Minuta ciszy w Sejmie, znicze pod hiszpańską ambasadą
Sejm minutą ciszy uczcił pamięć ofiar zamachu terrorystycznego w Madrycie. Marszałek Marek Borowski odczytał pismo, w którym posłowie solidaryzują się z rodzinami ofiar zamachu.
11.03.2004 | aktual.: 11.03.2004 20:09
Przed ambasadę Hiszpanii w Warszawie od południa przychodzą warszawiacy, by zapalić znicze. Przy wejściu do budynku paliło się wieczorem kilkanaście lampek, leżały tulipany i żonkile.
"Przyszliśmy tutaj, by upamiętnić tych, którzy zginęli w zamachach w Madrycie. W tym mieście mamy znajomych Polaków. Nie wiemy, co się z nimi dzieje" - powiedziała dwójka młodych ludzi, chłopak i dziewczyna, którzy przyszli pod ambasadę ok. godz. 19.00.
Po tym, co rano stało się w stolicy Hiszpanii, wzrosły ich obawy co do bezpieczeństwa w Warszawie. "Zastanawiamy się, czy jesteśmy na coś takiego przygotowani, chyba nie. Szczególnie przed zbliżającym się szczytem ekonomicznym (Europejskim Forum Ekonomicznym)" - powiedział chłopak. Zaraz po nich przed ambasadą zjawiły się jeszcze cztery osoby, które zapaliły znicze.

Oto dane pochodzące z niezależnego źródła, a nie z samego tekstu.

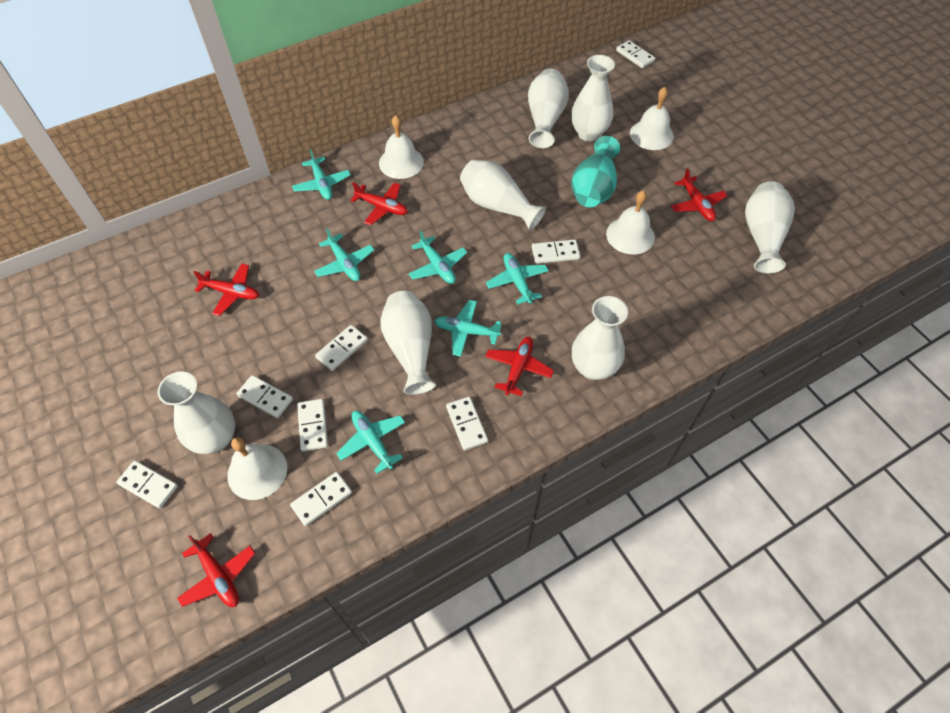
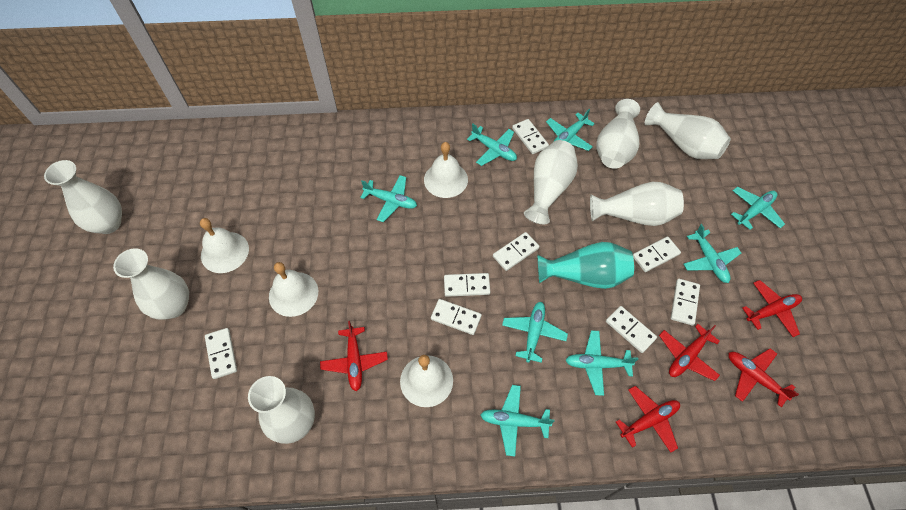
turquoise plane: 6 -> 8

Co najmniej 190 osób zginęło, a ponad 1200 odniosło rany w wybuchach, które w godzinach porannego szczytu wstrząsnęły madryckimi stacjami kolejowymi. Chociaż nikt nie przyznał się do zamachów, władze oskarżyły o nie organizację separatystów baskijskich ETA.